The seizure of oil tankers, the naval blockade, attacks on boats and now the raid on Venezuelan territory show a strategy of increasing pressure. The risk is that we reach a point of no return. Experts rule out a large-scale invasion – at least 30,000 soldiers would be needed, while between 8,000 and 10,000 are deployed in the Caribbean – but Trump’s unpredictability and Maduro’s tenacity make every scenario possible.
What peace?
This story raises profound questions. While a leader is rewarded for her “peaceful fight” against the dictatorship in Oslo, military operations are being conducted in the Caribbean which have already caused over one hundred deaths, without concrete evidence that the victims were actually drug traffickers. While democracy and human rights are invoked, an Italian aid worker has remained in prison without charges for over a year, an innocent victim of a geopolitical game bigger than him.

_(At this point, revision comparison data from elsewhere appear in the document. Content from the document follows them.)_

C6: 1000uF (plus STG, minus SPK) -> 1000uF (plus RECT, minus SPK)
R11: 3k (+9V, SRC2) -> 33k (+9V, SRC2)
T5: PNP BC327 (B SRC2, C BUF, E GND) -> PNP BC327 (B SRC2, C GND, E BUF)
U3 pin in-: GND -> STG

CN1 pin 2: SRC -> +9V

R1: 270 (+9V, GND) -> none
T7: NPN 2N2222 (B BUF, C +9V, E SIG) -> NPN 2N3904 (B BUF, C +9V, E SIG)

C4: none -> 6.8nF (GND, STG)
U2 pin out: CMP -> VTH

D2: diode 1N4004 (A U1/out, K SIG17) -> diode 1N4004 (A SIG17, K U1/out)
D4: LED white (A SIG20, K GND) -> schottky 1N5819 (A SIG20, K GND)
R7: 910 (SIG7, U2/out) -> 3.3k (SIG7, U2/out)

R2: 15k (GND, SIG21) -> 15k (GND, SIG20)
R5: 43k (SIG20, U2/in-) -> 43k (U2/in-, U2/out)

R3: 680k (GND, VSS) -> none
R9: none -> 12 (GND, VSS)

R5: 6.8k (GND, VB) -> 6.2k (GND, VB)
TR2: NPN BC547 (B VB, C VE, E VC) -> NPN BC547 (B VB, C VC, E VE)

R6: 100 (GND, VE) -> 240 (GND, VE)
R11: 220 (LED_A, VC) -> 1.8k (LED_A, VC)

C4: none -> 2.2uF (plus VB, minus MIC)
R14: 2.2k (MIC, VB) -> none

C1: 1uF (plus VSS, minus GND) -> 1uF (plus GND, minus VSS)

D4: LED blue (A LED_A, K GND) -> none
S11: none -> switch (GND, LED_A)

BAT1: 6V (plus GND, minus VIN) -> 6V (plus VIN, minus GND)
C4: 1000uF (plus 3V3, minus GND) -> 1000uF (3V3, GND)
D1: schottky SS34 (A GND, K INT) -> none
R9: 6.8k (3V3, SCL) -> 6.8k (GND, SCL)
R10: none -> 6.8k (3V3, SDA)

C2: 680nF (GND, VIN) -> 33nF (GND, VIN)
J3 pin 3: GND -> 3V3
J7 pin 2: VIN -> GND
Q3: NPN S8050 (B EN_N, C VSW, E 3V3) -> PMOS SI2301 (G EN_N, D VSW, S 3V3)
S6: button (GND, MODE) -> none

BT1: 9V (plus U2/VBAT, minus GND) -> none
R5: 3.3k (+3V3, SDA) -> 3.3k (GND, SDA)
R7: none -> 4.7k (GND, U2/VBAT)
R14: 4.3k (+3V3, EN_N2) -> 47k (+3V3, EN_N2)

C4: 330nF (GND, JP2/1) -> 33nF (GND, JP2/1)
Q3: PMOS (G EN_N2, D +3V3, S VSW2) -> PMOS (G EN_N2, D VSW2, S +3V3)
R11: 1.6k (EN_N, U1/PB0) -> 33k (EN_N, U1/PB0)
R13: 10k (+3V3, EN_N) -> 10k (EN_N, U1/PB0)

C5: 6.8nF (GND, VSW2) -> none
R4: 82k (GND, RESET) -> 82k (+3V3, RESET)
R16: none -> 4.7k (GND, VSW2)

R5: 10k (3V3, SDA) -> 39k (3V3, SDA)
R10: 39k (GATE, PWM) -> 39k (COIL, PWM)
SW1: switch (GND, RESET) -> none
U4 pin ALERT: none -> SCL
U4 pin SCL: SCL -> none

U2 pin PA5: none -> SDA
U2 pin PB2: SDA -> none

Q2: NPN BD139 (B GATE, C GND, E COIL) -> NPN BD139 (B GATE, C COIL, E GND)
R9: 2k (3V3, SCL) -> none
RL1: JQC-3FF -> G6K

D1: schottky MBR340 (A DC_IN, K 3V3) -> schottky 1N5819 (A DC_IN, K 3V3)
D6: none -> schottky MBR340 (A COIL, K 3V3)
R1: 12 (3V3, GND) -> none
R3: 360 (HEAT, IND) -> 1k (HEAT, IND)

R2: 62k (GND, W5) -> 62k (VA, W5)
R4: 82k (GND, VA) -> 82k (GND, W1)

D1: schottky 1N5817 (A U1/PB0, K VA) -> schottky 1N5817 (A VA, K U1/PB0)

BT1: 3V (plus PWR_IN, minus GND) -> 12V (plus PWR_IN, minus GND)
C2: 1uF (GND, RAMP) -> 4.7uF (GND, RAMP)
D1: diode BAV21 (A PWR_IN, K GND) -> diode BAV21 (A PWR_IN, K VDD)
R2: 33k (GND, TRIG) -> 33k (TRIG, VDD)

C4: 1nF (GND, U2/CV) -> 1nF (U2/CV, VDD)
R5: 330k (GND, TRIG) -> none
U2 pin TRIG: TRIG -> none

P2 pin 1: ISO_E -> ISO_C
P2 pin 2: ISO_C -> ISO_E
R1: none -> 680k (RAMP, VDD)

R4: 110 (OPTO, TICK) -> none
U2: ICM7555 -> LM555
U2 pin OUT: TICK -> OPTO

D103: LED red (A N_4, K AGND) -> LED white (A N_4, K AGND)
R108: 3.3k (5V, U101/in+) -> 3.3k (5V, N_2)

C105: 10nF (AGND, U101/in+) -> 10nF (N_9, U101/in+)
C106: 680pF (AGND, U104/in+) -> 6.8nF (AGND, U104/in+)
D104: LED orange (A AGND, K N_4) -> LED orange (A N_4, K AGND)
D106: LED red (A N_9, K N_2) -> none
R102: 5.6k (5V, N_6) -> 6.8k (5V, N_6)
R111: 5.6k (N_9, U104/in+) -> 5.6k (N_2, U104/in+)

Peace, the Gospel reminds us, is not simply the absence of war. It is justice, it is respect for human dignity, it is the search for the common good. The American attack in Venezuela, although conducted in secret and justified by the fight against drugs, opens a new phase of escalation in a region already marked by poverty, migration and violence. And meanwhile, Alberto Trentini waits in his cell for someone to remember him.
His mother Armanda said: “I imagine that in the morning, when the day begins, Alberto will think that his country has abandoned him.” This is the human price of international tensions: real people, with names and faces, who pay for strategies they did not choose. The hope is that diplomacy, dialogue and respect for international law will prevail over the logic of force. And that Alberto will soon be able to return home, to Venice, to his family who has never stopped waiting for him.